His hip-hop comments are sharper and more likely to divide readers, because they drift into the “kids these days” zone. Whether you see it as cranky honesty or cultural deafness, it’s a reminder that rock icons age in public, and their opinions don’t automatically mature along with their bodies.
Is Keith Richards a “health nut” now? Not exactly, and that’s the point
Calling Richards a health nut is funny because it’s inverted branding. But his remarks point to something more useful for normal humans: change doesn’t have to be total to be real. Quitting cigarettes is real. Dropping hard drugs is real. Keeping a cautious relationship with alcohol is real.
And importantly, his story doesn’t romanticize withdrawal or sell a miracle cure. It’s closer to a veteran tradesman adjusting his tools so he can keep working. For older music fans, that’s the most relatable version of “recovery” there is.

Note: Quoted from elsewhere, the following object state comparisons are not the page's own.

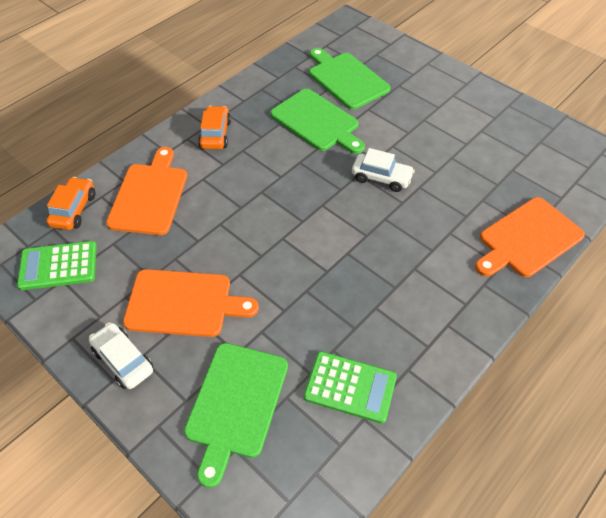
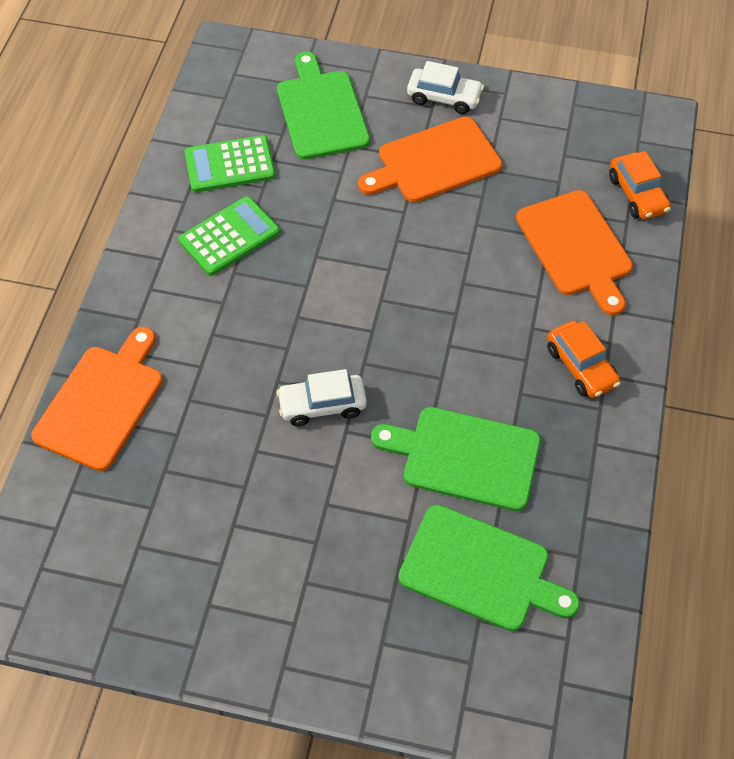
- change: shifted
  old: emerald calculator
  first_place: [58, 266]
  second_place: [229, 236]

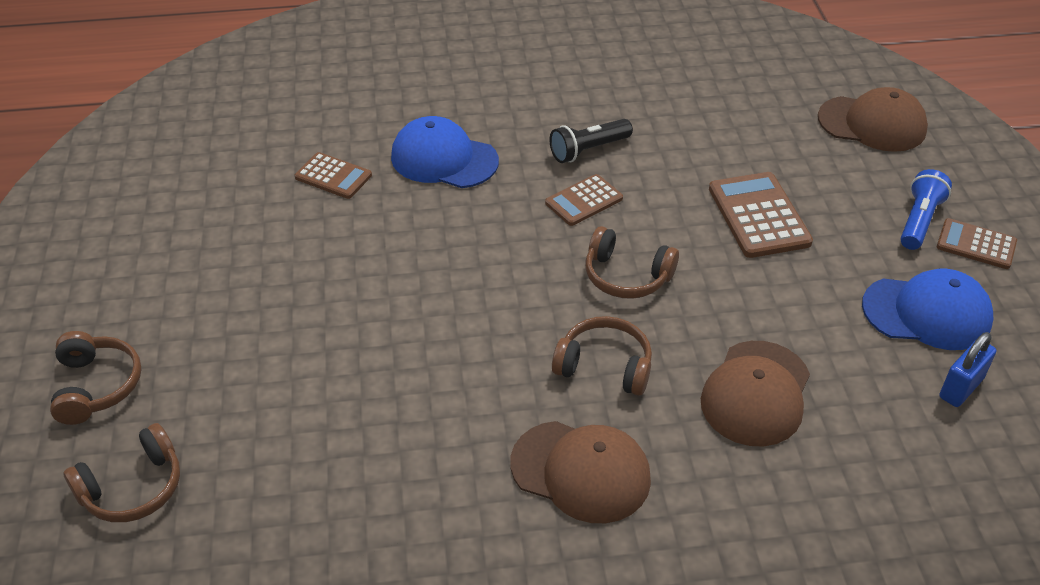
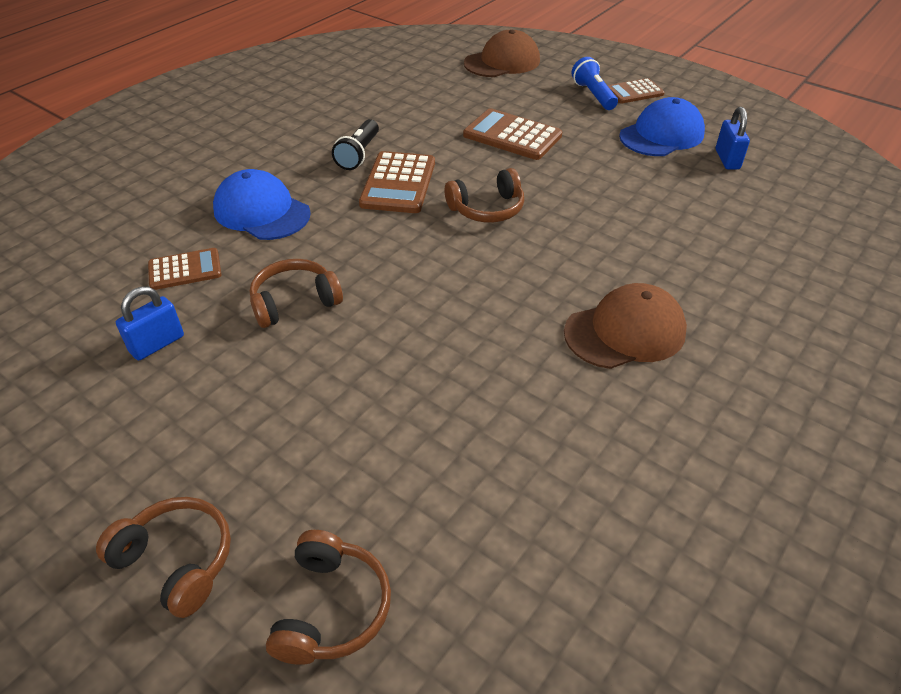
- change: rotated
  old: cobalt peaked cap
  first_place: [444, 159]
  second_place: [261, 211]
  degrees: 60
- change: scaled
  old: brown calculator
  first_place: [584, 201]
  second_place: [398, 183]
  factor: 1.57
- change: shifted
  old: brown headphones
  first_place: [604, 366]
  second_place: [294, 302]
- change: gone
  old: brown peaked cap
  first_place: [756, 393]
- change: new
  new: cobalt lock
  second_place: [157, 344]

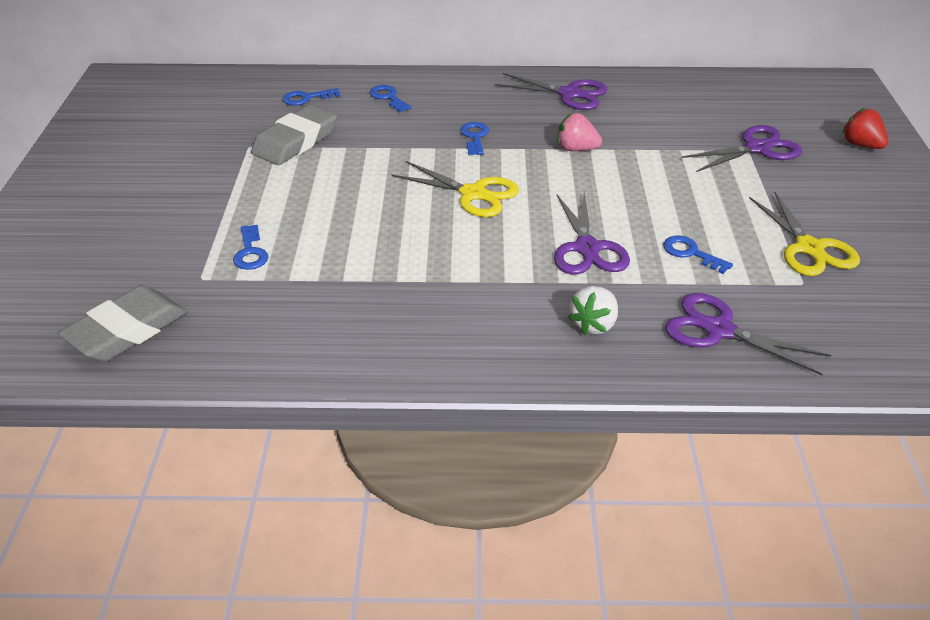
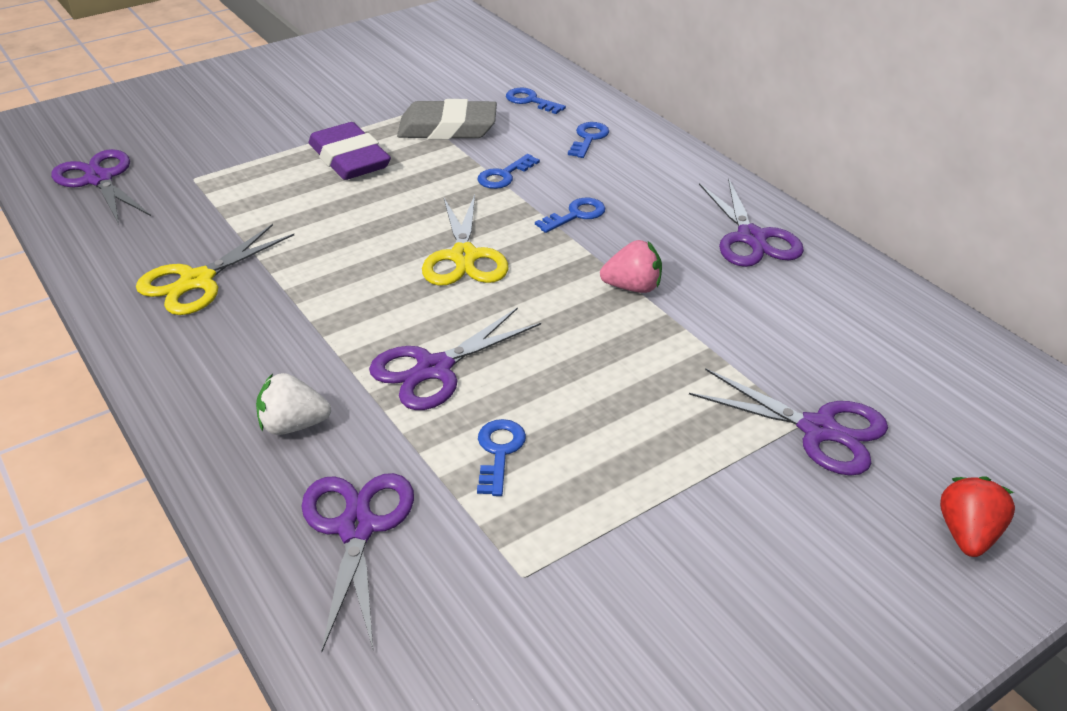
- change: swapped
  old: ash-grey pencil eraser
  new: purple pair of scissors
  first_place: [126, 330]
  second_place: [99, 179]
- change: shifted
  old: cobalt key
  first_place: [250, 252]
  second_place: [504, 175]
- change: rotated
  old: pink berry
  first_place: [576, 149]
  second_place: [632, 287]
  degrees: 105
- change: shifted
  old: golden pair of scissors
  first_place: [809, 248]
  second_place: [197, 281]
- change: new
  new: purple pencil eraser
  second_place: [349, 159]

Practical takeaways (without pretending you’re Keith Richards)
- Start with the habit that’s daily. For many people, nicotine is the constant, not the chaos, and the health payoff of stopping is substantial.
- Don’t confuse survival with safety. A famous person living through addiction doesn’t mean the risk was exaggerated.
- Make longevity a creative goal. The Stones’ late-era output shows that staying functional can be more rebellious than self-destruction.
- Expect your identity to wobble. Richards calling sobriety “unique” is an honest admission that the brain misses the old storyline.
Conclusion: the most Keith Richards thing is that he’s still rewriting the myth
Richards’ “straight” era isn’t a rebrand into wellness culture. It’s a messy, human pivot: fewer poisons, more playing time, and jokes dark enough to keep the legend intact. If rock and roll once sold the fantasy that excess equals authenticity, Richards is now selling the counter-fantasy: that staying alive long enough to make another record might be the real flex.